In this last year the company has had to focus all of its energy on collecting data, presenting data, developing a Phase 3 trial, and enrolling the Phase 3 trial, which has all been priced into its stock. But in 2013 the company will be on autopilot. The company will be opening additional sites for its Phase 3 study, but will also be able to seek partnerships with other companies, such as Teva, throughout the world. The company's Phase 3 trial is large and is extensive. Therefore the company might be strategically attempting to partner with several companies in various regions, rather than one large partnership. It makes sense that large pharma companies would want to partner with Galena, due to its small risk and large reward ratio. And now that it has final data and 70 sites in place, it has solid data for potential partners to review.
In addition to concerns regarding a lack of partnership interest, there have also been questions about its mere 6% institutional ownership. There have been many to present the same argument for institutional ownership as presented with partnerships. Well, looking at the performance of the stock and how quickly it has rallied, there does appear to be an easy answer to that argument: Galena hasn't qualified for 99% of the requirements set forth for funds to buy in 2012. For example, back in Q2 when the Russell index rebalanced, Galena had a market cap under $100 million, therefore it would not have qualified to be included in any of the funds.
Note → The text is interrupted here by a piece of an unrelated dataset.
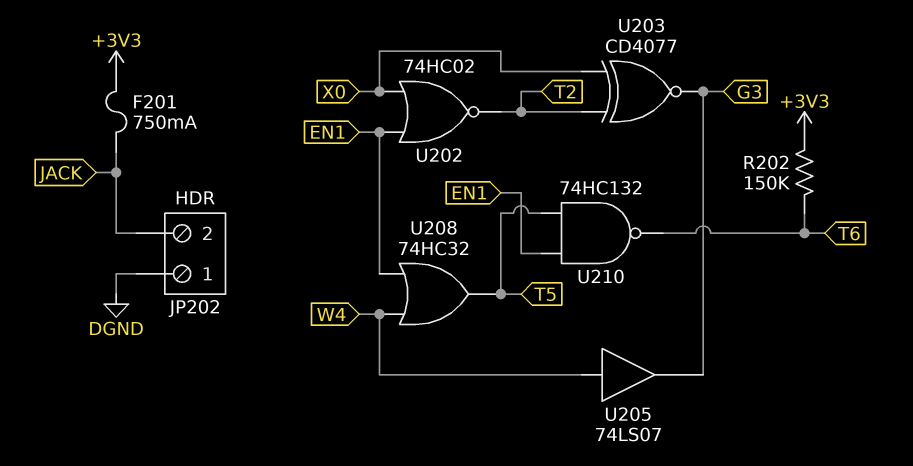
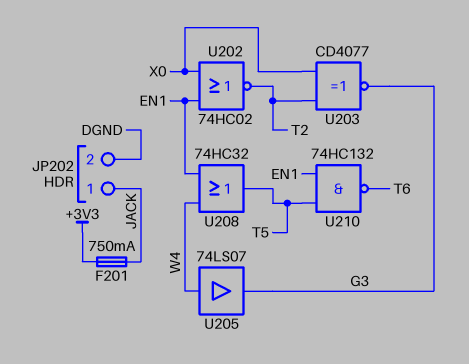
JP202 pin 1: DGND -> JACK
JP202 pin 2: JACK -> DGND
R202: 150k (+3V3, T6) -> none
However with a $150 million market cap and a stock that is trending upward, it is very likely that the stock will be included in various funds throughout 2013, and if so it will add significant value to its stock.
I, like many, have looked at many of the "buy" ratings followed with $4, $5, and $6 price targets and wondered how the stock could reach such prices. I think the answer might rest in expectations and the value of the company. Galena is in no way priced as a company that just announced a near 80% reduction in the recurrence of breast cancer presenting HER2. It is not priced like a company that will see billions of revenue if data holds in a larger phase study. But it is priced as a company with risk, where investors remain on the edge, expecting significant dilution.
Finally, I will conclude by saying that Galena is a speculative play, but one that is showing all the signs of promise. All of the company's announcements in the last week have given us an indication of what to expect in 2013, and if the company can stay close to its Phase 2 study results, continue to add licensing agreements, and find additional partners in other regions around the world, then 2013 might be another 2012 for this stock. Looking ahead into 2013 I think the upside comes from institutional ownership, partnerships, licensing agreements, and finally the attractiveness of a potential buy out from large pharma.
Disclosure: I am long GALE. I wrote this article myself, and it expresses my own opinions. I am not receiving compensation for it. I have no business relationship with any company whose stock is mentioned in this article.